Michelle Obama had miscarriage, used IVF to conceive two daughters
Michelle Obama says she felt alone after a miscarriage 20 years ago and she and Barack Obama underwent fertility treatments to conceive their two daughters, according to her upcoming memoir.
In some of her most extensive public comments on her White House years, the former first lady also lets her fury fly over President Donald Trump’s “bigotry and xenophobia” — rhetoric, she wrote, that was “deliberately meant to stir up the wingnuts and kooks.”
But it’s her deeply personal account of her marriage to the future president that shed new light on the Ivy League-educated couple’s early struggle with issues of family, ambition and public life.
“We were trying to get pregnant and it wasn’t going well,” Mrs. Obama, 54, writes in “Becoming,” set for release Tuesday. “We had one pregnancy test come back positive, which caused us both to forget every worry and swoon with joy, but a couple of weeks later I had a miscarriage, which left me physically uncomfortable and cratered any optimism we felt.”
The Obamas opted for IVF, one form of assisted reproduction that typically involves removing eggs from a woman, fertilizing them with sperm in a lab, and implanting the resulting embryo. It costs thousands of dollars for every “cycle,” and many couples require more than one attempt.

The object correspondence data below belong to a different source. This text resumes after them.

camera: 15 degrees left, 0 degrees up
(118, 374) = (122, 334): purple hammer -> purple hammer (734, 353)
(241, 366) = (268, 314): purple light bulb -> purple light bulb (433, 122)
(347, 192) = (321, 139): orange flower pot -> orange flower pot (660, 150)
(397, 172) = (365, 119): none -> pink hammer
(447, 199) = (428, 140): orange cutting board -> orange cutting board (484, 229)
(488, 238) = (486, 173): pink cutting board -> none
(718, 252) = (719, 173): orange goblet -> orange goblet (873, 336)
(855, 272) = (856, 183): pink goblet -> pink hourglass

Mrs. Obama writes of being alone to administer herself shots to help hasten the process. Her “sweet, attentive husband” was at the state legislature, “leaving me largely on my own to manipulate my reproductive system into peak efficiency,” she said.
“Becoming” is one of the most anticipated political books in memory, ranking at the top of Amazon’s bestsellers on Friday. That’s often the case with the memoirs of former first ladies, including Hillary Clinton and Laura Bush. But Mrs. Obama defied her exalted status in the annals of history by cultivating an image of a modern woman with whom many Americans would like to sip wine and chat.
But until now, she’s not extensively shared so many details. Some family struggles, such as losing a baby, are known by millions of women.
Mrs. Obama, said they underwent fertilization treatments to conceive daughters Sasha and Malia, now 17 and 20.
Confronting racism in public life — being the first black first lady, wife of the nation’s first black president — has been a bracing experience, in Mrs. Obama’s telling. She agonized over what she feared was a cartoonish, racist image. She remembered being labeled “angry” and, by the Fox network, “Obama’s Baby Mama.”
In the memoir, Mrs. Obama lets loose a blast of anger at Trump.
She writes that Trump’s questioning of whether her husband was an American citizen was “crazy and mean-spirited” — and “dangerous.” Trump suggested Obama was not born in the U.S. but on foreign soil — his father was Kenyan. The former president was born in Hawaii.
As he left for Paris Friday, Trump chose not to respond to the former first lady, telling reporters, “Oh, I guess she wrote a book. She got paid a lot of money to write a book and they always insisted you come up with controversial.” Trump instead changed the subject to his predecessor, Barack Obama, saying, “I’ll never forgive him” for making the country “very unsafe.”